I grinned. “You’re not the only one with a Signature Weapon.”
My New Arm versus his weapon–that three-pronged gray pitchfork he used on Noah. I quickly scanned it and found the core down its length; it was 1/8th of the way up from the end of the weapon.
Before he reacted, I shifted New Arm, quickly grabbed a prong with my metal hand, and wrenched his arm to the side.
Before he noticed, my right fist smashed into his face, but this time, I felt some more pain than before.
“Ouch.” I shook the pain from my hand. “Those bandages are doing more for you than I thought!”
“Good thing too; you might actually knock me out!”
The mummy staggered back a step, bandaged face twisted with amusement.
With a flick of his wrist, the pitchfork dissolved into mist—stone crumbling into dust mid-air—then, with a hair-raising swish, it reformed in his grip, freshly summoned. It gleamed a dull earthen gray, the three prongs jagged like cracked fangs.
He came again. I raised New Arm.
The first strike was heavy. The three prongs raked across New Arm’s plating, scraping deep enough to screech. I winced, both from the sound and the fact that it actually damaged New Arm’s durability. From a quick scan, it looked like I went down by five to ten percent.
He spun and thrust again. I understood the momentum gain from the spin, but it gave me time to react and deflect with New Arm.

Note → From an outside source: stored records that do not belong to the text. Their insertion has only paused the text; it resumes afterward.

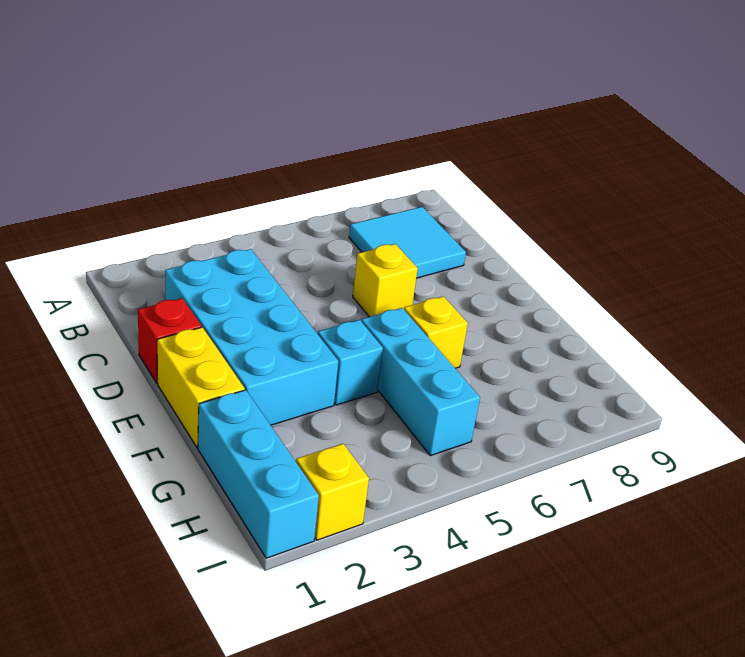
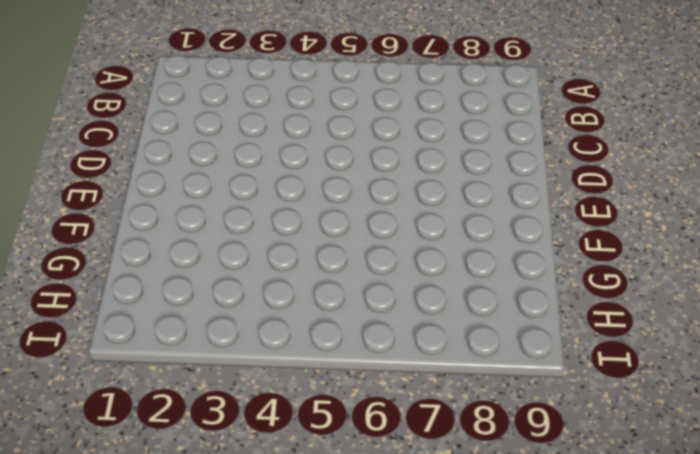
none -> cyan tile B7:C8 level 1
none -> cyan brick C2:F3 level 1

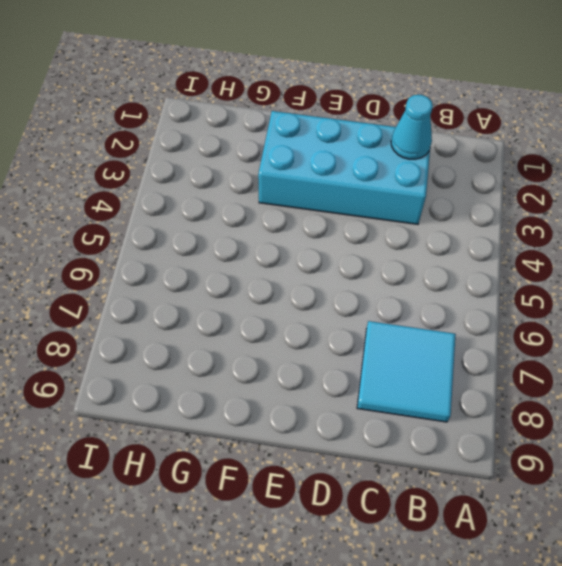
cyan cone C2 level 2 -> none
none -> red brick D1 level 1
none -> yellow brick D6 level 1

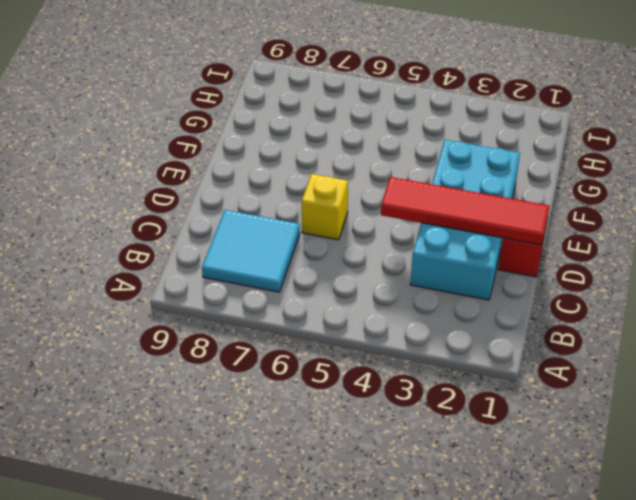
red tile D1:D4 level 2 -> none
none -> yellow brick E1:F1 level 1
none -> cyan brick F4 level 1

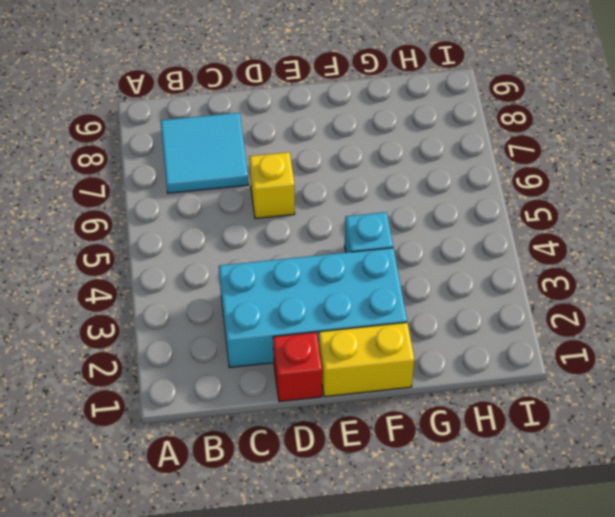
none -> cyan brick F5:H5 level 1
none -> yellow brick F6 level 1

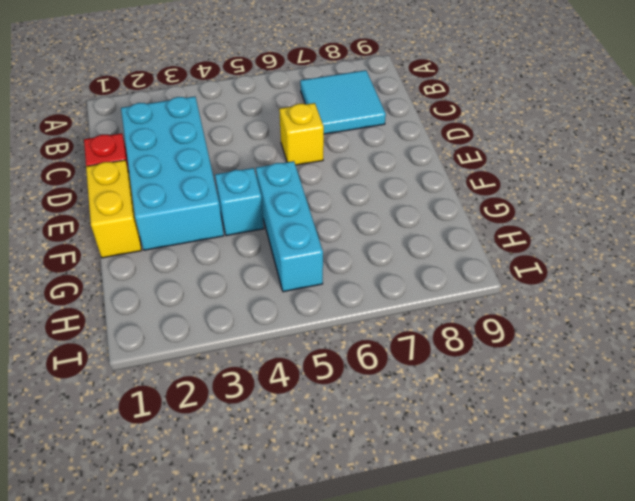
none -> yellow brick F6 level 1
none -> cyan brick G1:I1 level 1

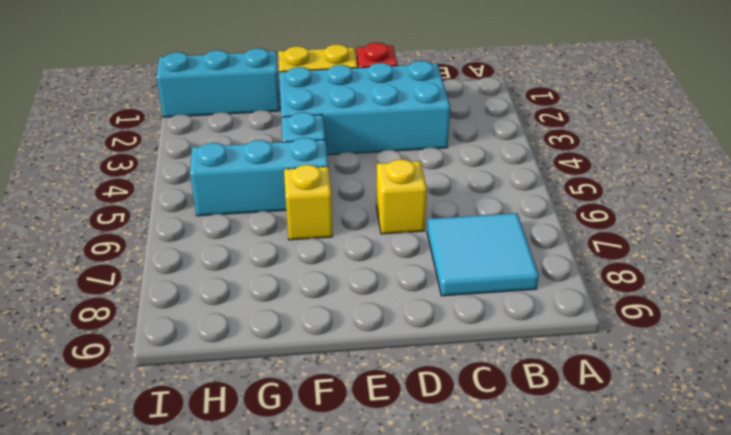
none -> yellow brick I2 level 1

He pressed the attack hard. The pitchfork arced around like a whip, sometimes spinning mid-thrust, always aiming to slip past my defense. I kept pivoting, blocking again and again with New Arm. My right hand hovered near my hip, twitching to strike, but I held it back.
The mummy kept going. I hated how much control he had on that fork. We were essentially in a hallway, but the way he kept adjusting his grip saved him from the drawbacks of such a long weapon. Heck, I was pretty sure I was catching some trick he was doing with his bandages to keep the pitchfork from going too far–shit! That’s the gimmick!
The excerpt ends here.